Bob Schul was in a room under the National Olympic Stadium, mentally preparing himself for the race of his life, the 5,000 meter competition at the 1964 Tokyo Summer Games. Schul was already filling a little uneasy. It was rainy and cold, so he spent most of his time in his dorm. Then he walked 200 meters in the rain, got on the bus and made it to the stadium, where his coaches ran up to him saying, “Where have you been?” Schul told me that his adrenalin shot up, and he thought he had gotten the time wrong. But they told Schul there was still over an hour before the race, which is exactly how much time he had intended to have. So calming himself down, Schul headed to a small room to prepare himself for his race.
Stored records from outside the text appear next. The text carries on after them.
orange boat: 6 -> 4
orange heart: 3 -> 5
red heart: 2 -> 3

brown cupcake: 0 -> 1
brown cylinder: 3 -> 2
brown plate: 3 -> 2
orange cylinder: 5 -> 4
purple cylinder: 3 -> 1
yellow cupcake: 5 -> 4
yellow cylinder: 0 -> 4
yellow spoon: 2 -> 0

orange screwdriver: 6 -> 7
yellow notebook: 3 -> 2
A member of the US track team and gold medal hope, Willie Davenport walked into the room.
“Willie Davenport, one of the world’s best hurdlers, was standing in the middle of the room dripping wet,” said Schul. “I knew he had just finished one of his trials. The first race for the US hurdlers should have been a cake walk for them. As I walked by and patted him on the back, I asked him how it went. His response was not what I had expected. He turned towards me and looked at me in the eyes and said, ‘Bob, I didn’t make it.’ Now, when somebody says that sort of thing, you don’t want to be there. I had a race to win and I didn’t want anybody saying to me ‘I didn’t make it’. But I couldn’t get away because he kept talking. I thought, ‘come on, I got to get out of here.’ Tears were coming down and he turned away. What do you say? I stood there and reached out and put my hand on his shoulder. I put my bag against the wall, and went to warm up. I tried to forget that.”
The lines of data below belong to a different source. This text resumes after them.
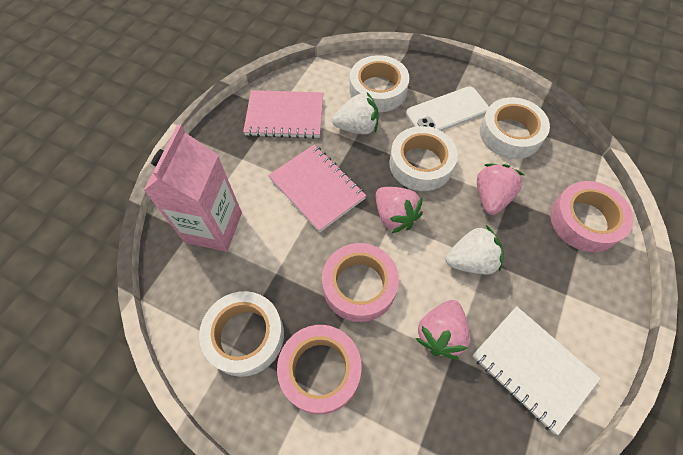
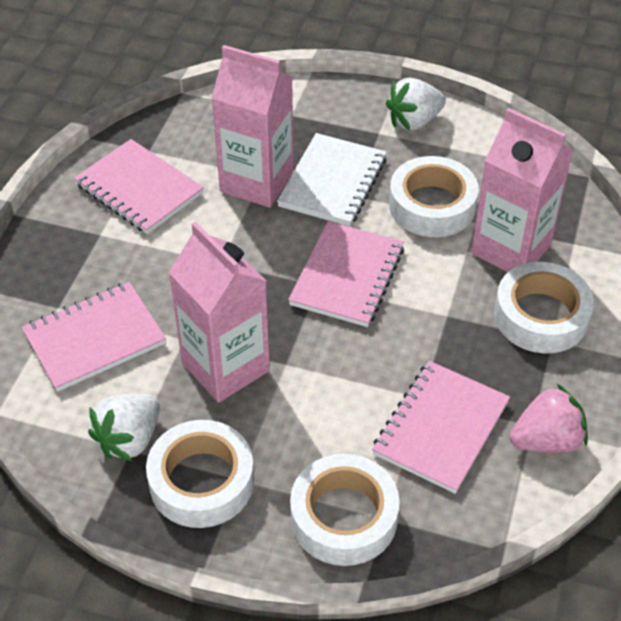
pink carton: 1 -> 3
pink notebook: 2 -> 4
pink strawberry: 3 -> 1
pink tape: 3 -> 0
white phone: 1 -> 0

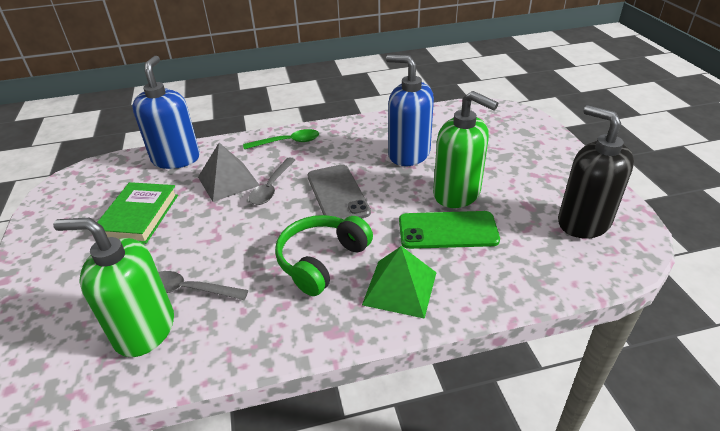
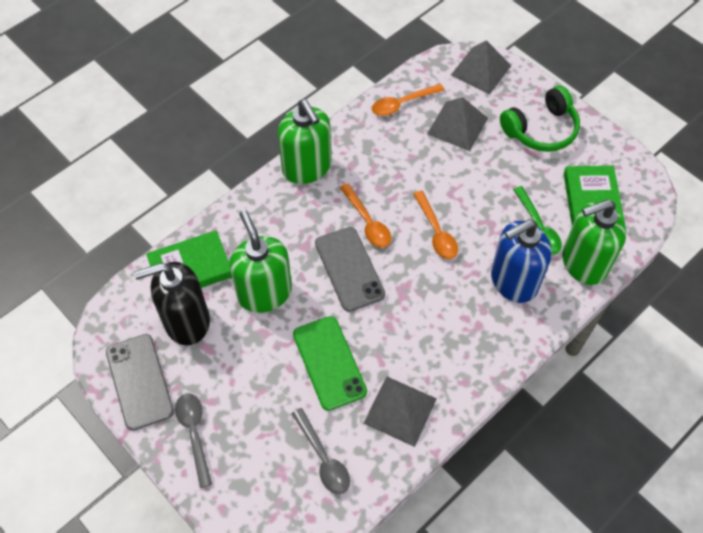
blue soap dispenser: 2 -> 1
green book: 1 -> 2
green pyramid: 1 -> 0
green soap dispenser: 2 -> 3
grey phone: 1 -> 2
grey pyramid: 1 -> 3
orange spoon: 0 -> 3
Fortunately, Schul was unaffected, winning the first ever gold for the US in the 5,000 meters. Davenport would recover after being eliminated in the 110m hurdle semis in Tokyo, going on to win gold in Mexico City, and bronze eight years later in Montreal.
The acclaimed author, Frank Herbert, once wrote, “I must not fear. Fear is the mind-killer. Fear is the little death that brings total obliteration.” Herbert’s mantra is particularly true for high performance athletes. The anonymous author who wrote the book, The Secret Olympian: The Inside Story of the Olympic Experience, also spoke of fear, its particular odor and its negative impact.
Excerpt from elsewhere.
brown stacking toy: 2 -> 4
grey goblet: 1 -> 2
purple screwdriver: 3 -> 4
“The physiologists can’t measure our sanity. Some of us are going well in training, quick and confident. Probably an equal number are struggling, working harder than they should to make the pace, and it’s those guys (some are friends, some rivals) who are starting to crack up. I can sort of smell this creeping fear of failure, an aura or a vibe around them. It’s like an elephant in the room. No one wants to talk about it. Some have gone very quiet; others are sort of manic. I can tell my best mate has been crying in the loos after training and back in the hotel sometimes. Not good for a grown man.”
The author, Anon, writes that everybody feels the fear. But you need to turn it around “even if it feels that failure is inevitable.” The author suggest that you “walk tall, hold your head high, maintain normal levels of eye contact and you’ll actually start feeling more confident. In turn, positive body language helps maintain and build the confidence of teammates, and coaches whose upbeat vibes feed your own beliefs – a positive feedback loop.”